# ULine vs ValueMailer (eBay)



## JustinDavid86 (Nov 11, 2009)

If anyone can help me, I'd appreciate it. I've tried a search on here for answers, but couldn't find much.

I wanted to go eco-friendly to ship my t-shirts. I've found that ULine's Poly Mailers are at least partially made from recycled materials, and are 100% recyclable. Does anyone know if ValueMailer is of the same breed? Perhaps another eBay seller.

Also, is it the same quality? At least close?

ULine's shipping prices are insane... 9 dollars to ship an hour from me. That's on a 20 dollar order! It's a huge turn-off.

Thank you in advance!


----------



## JustinDavid86 (Nov 11, 2009)

Anyone know?


----------



## Rodney (Nov 3, 2004)

I use valuemailers quite a bit, but I'm not sure how much recyclable content is in the packaging they sell.

Have you tried contacting them directly to ask? Then you could report back here 

Their prices are certainly a win over uline. If you buy a lot of shipping supplies, you could save your company a lot of money every year.


----------



## JustinDavid86 (Nov 11, 2009)

I finally received a message back.

"hello. yes our mailers are made of recycled materials. thank you"

I'm very excited, though he didn't provide details.

Good to know, though!


----------



## ambitious (Oct 29, 2007)

JustinDavid86 said:


> If anyone can help me, I'd appreciate it.
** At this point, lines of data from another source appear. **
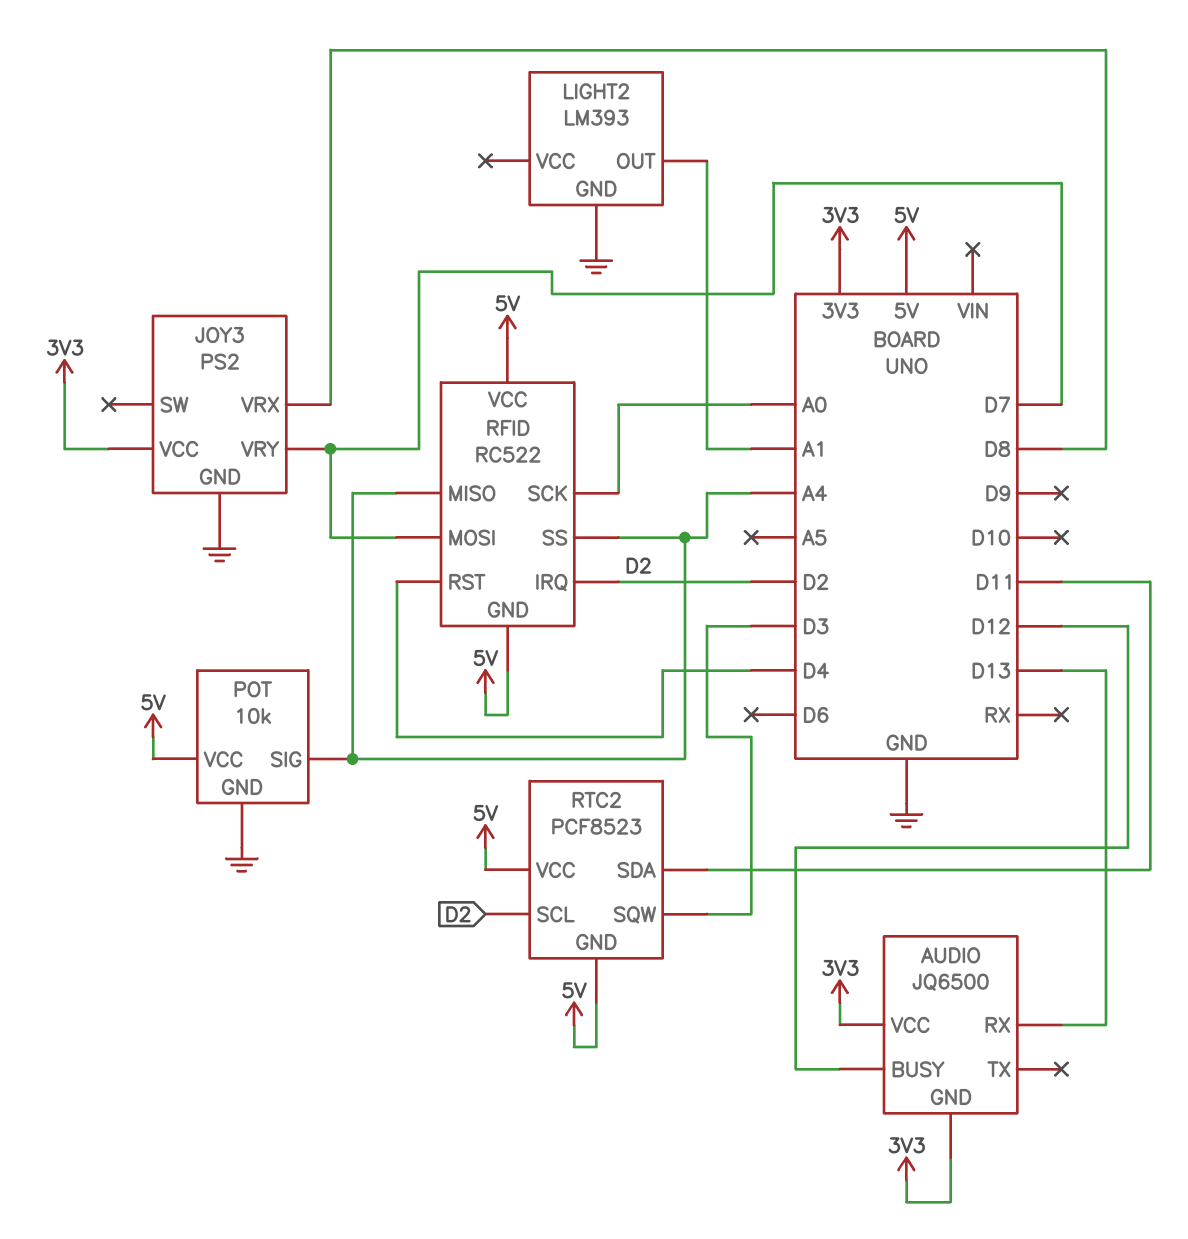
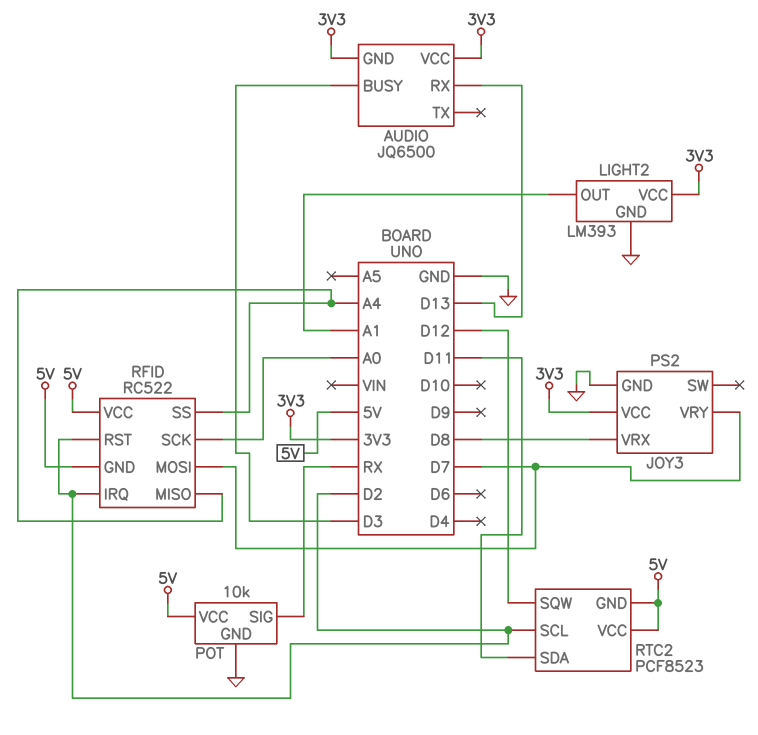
AUDIO pin BUSY: D12 -> D3
LIGHT2 pin VCC: none -> 3V3
POT pin SIG: A4 -> RX
RFID pin RST: D4 -> D2
RTC2 pin SQW: D3 -> D12

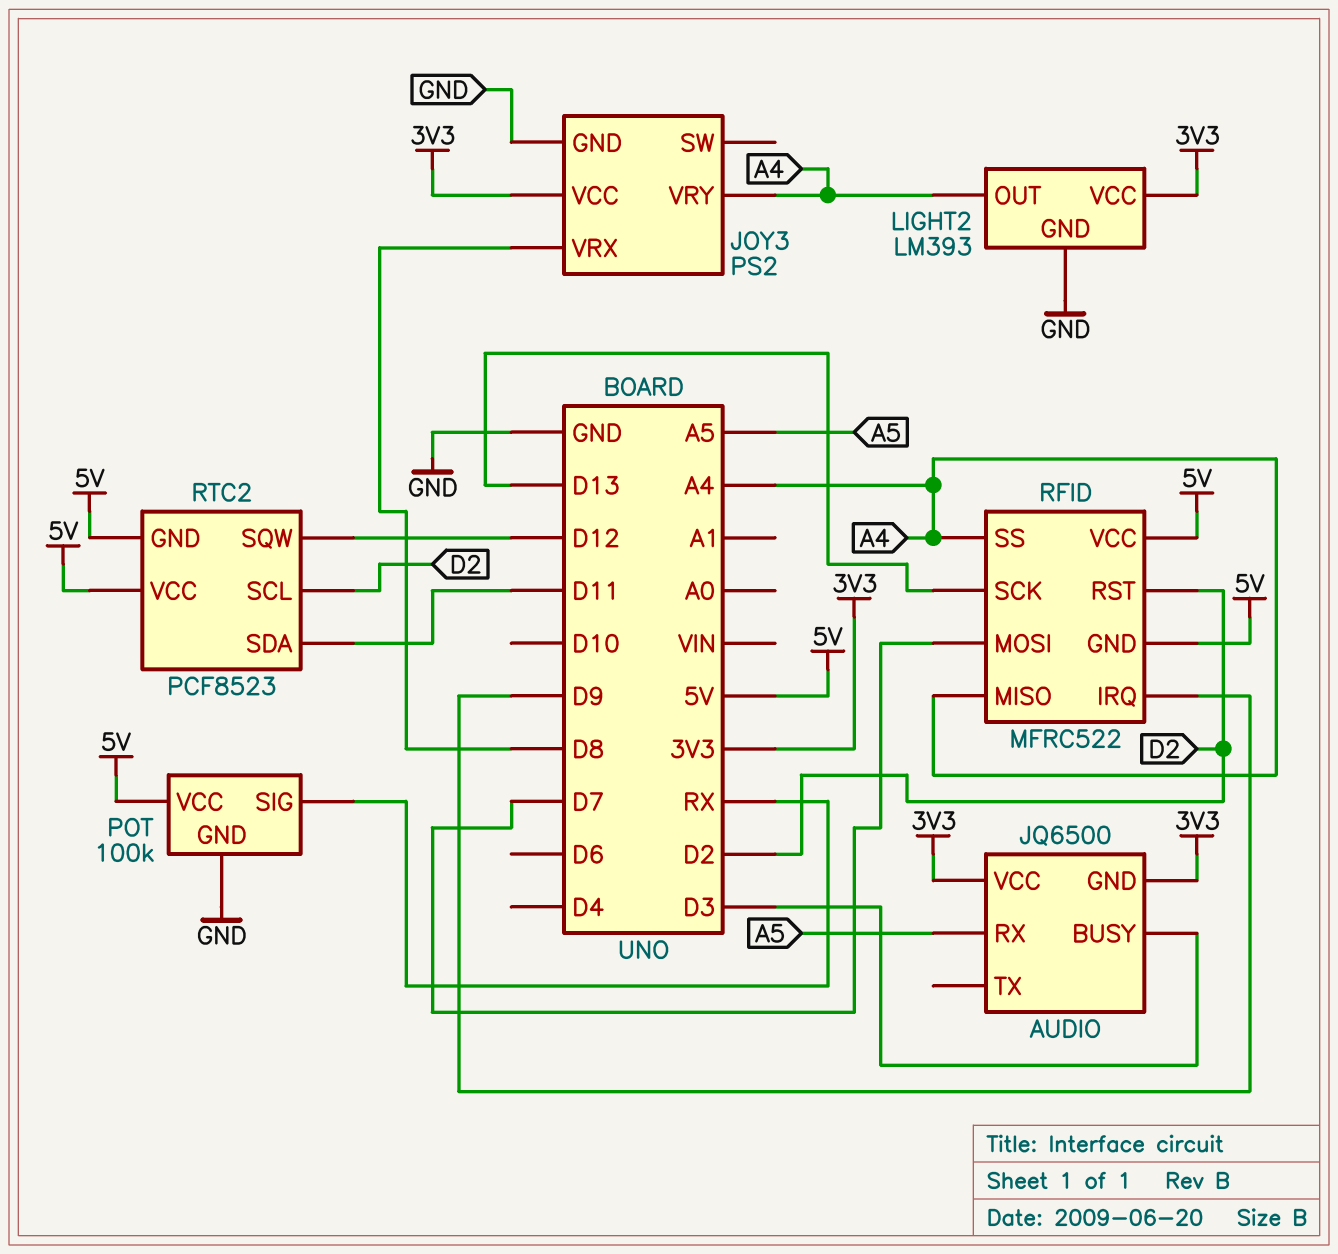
AUDIO pin RX: D13 -> A5
JOY3 pin VRY: D7 -> A4
LIGHT2 pin OUT: A1 -> A4
POT: 10k -> 100k
RFID: RC522 -> MFRC522
RFID pin IRQ: D2 -> D9
RFID pin SCK: A0 -> D13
I've tried a search on here for answers, but couldn't find much.
> 
> I wanted to go eco-friendly to ship my t-shirts. I've found that ULine's Poly Mailers are at least partially made from recycled materials, and are 100% recyclable. Does anyone know if ValueMailer is of the same breed? Perhaps another eBay seller.
> 
> ...



I buy my shipping materials from uline, and have to agree that there shipping prices are crazy. I emailed and called them to see if i can just go pick up my order and nothing yet (been about 3 weeks). Im about 30 minutes away from there los angeles location, im hoping they let me just pick up my orders from now on, but will see.


----------



## JustinDavid86 (Nov 11, 2009)

ambitious said:


> I buy my shipping materials from uline, and have to agree that there shipping prices are crazy. I emailed and called them to see if i can just go pick up my order and nothing yet (been about 3 weeks). Im about 30 minutes away from there los angeles location, im hoping they let me just pick up my orders from now on, but will see.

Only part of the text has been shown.